Pour ceux qui ont vécu en Chine à cette époque, l’impressionnant déballage de tels artifices rappellera bien des scènes de délire des masses mobilisées, entraînées par moments dans une joie libertaire et conviviale ou lancées dans des luttes impitoyables, provoquant des millions de victimes, gardes rouges de clans opposés, hommes et femmes appartenant à « des mauvaises classes », simples quidams ou cadres du régime emportés par la folie du grand timonier.
Il ne s’agit pas pour autant d’une simple réminiscence du passé.

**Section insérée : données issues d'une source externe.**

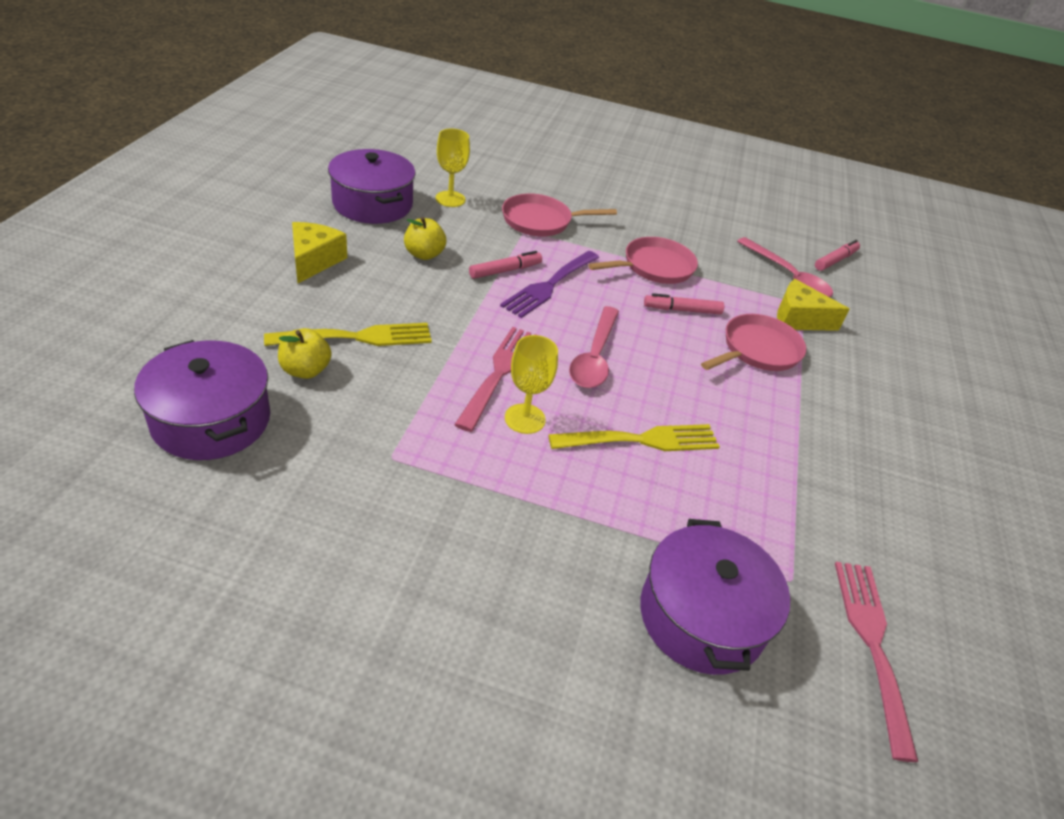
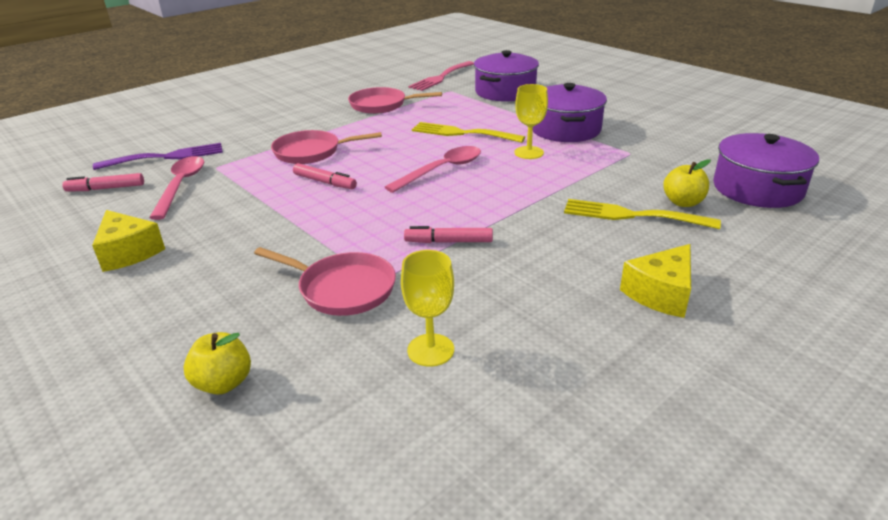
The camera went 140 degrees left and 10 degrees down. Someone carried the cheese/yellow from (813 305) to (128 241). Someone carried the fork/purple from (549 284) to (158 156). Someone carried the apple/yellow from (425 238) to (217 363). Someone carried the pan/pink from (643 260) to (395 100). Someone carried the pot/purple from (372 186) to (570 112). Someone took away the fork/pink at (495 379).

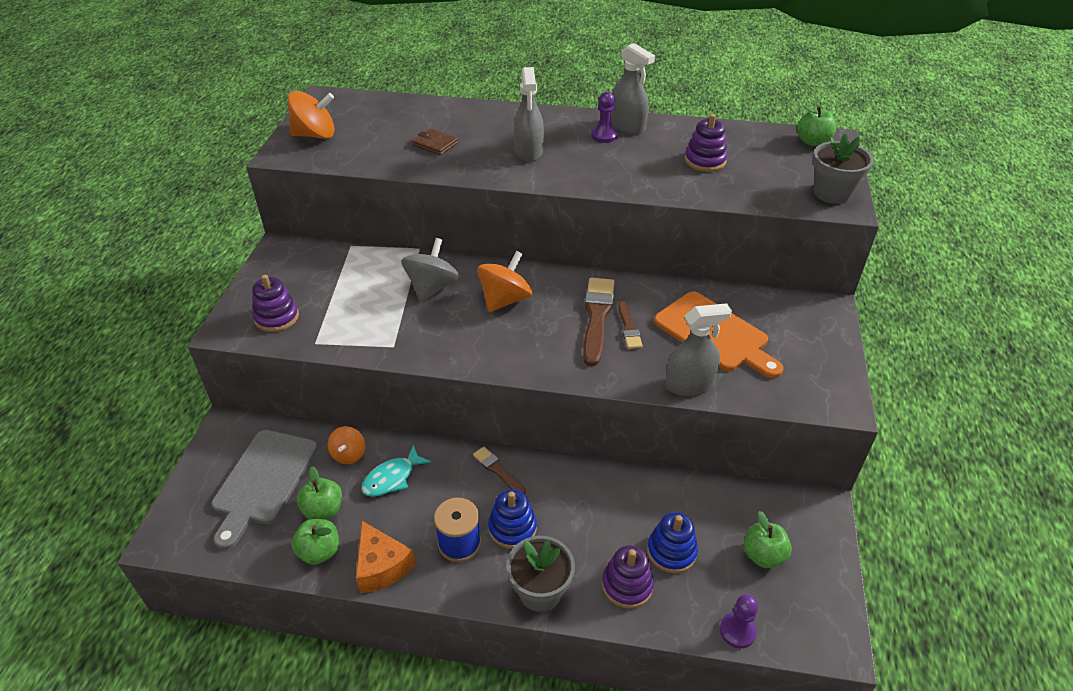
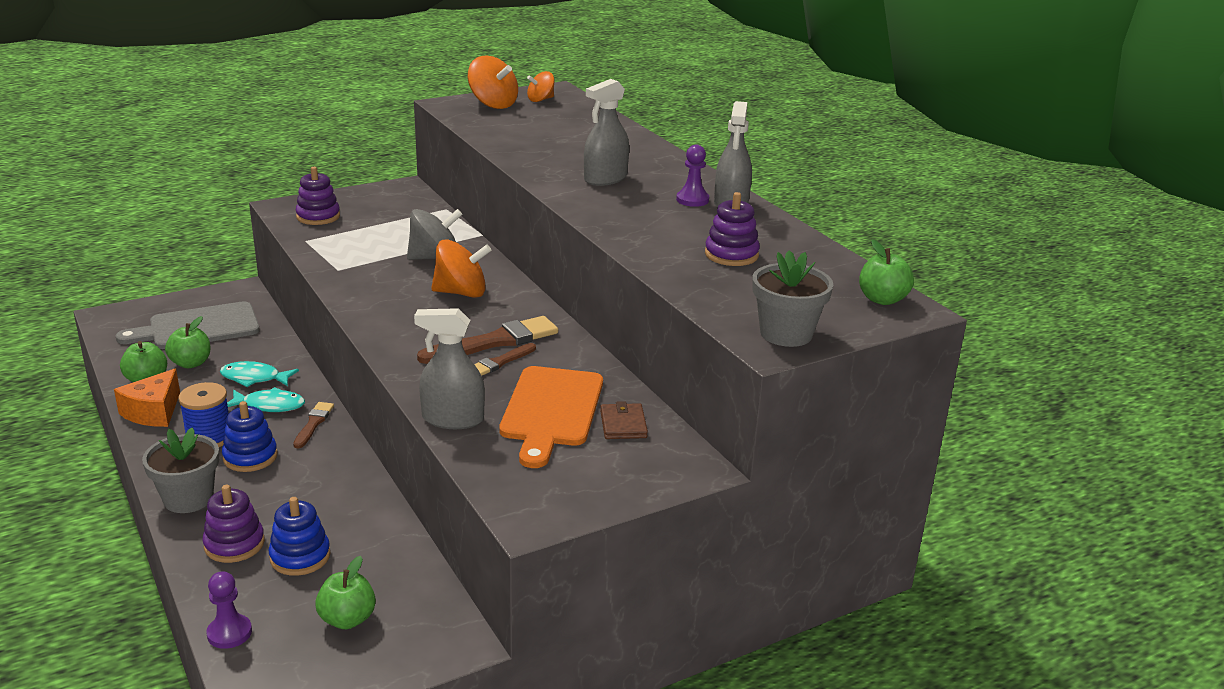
The camera went 50 degrees right and 15 degrees down. Someone put down the fish/turquoise at (266 399). Someone rotated the spray bottle/grey at (698 349) by 150 degrees clockwise. Someone carried the spinning top/orange from (346 445) to (540 86). Someone carried the wallet/brown from (435 141) to (624 420).

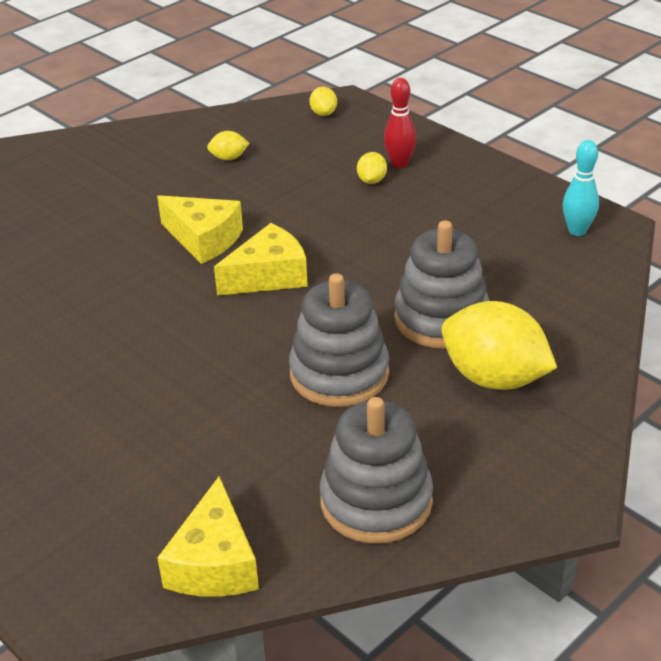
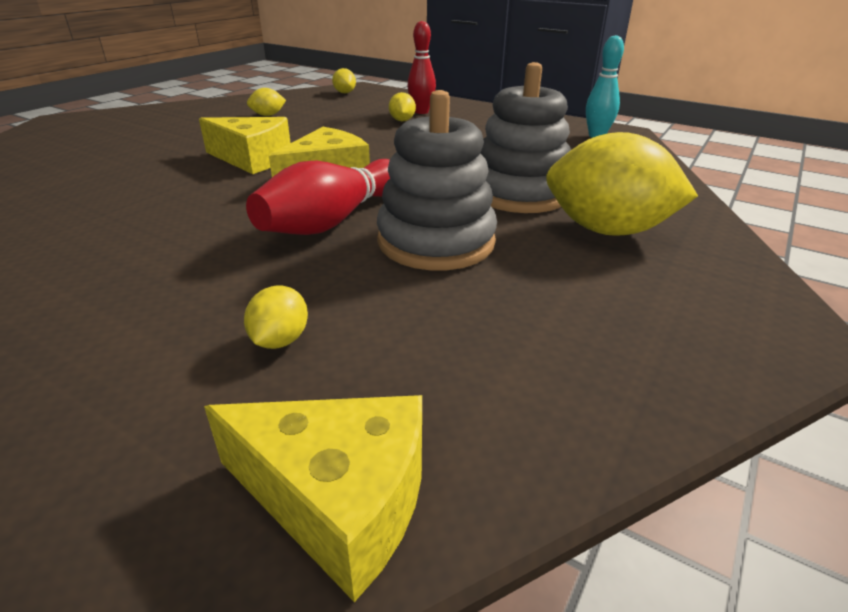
The camera went 15 degrees left and 5 degrees down. Someone rotated the cheese/yellow at (208 536) by 60 degrees counterclockwise. Someone put down the lemon/yellow at (276 317). Someone put down the bowling pin/red at (318 197). Someone took away the stacking toy/grey at (376 470).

La poursuite du mythe de Mao, préservé, embelli, falsifié, n’échappe pas aux auteurs. La nostalgie maoïste est bien vivante. La propagande, plus adaptée, a bénéficié des leçons et des excès d’une époque primitive. Plus sophistiquée, elle se perpétue sur le thème du nationalisme. Reprises à l’étranger (Warhol, Erró) ou en Chine (Yu Youhan, Zeng Fanzhi) sous des formes « artistiques », les reliquats de la propagande maoïste participent désormais au déploiement de « puissance douce » de l’actuel régime chinois.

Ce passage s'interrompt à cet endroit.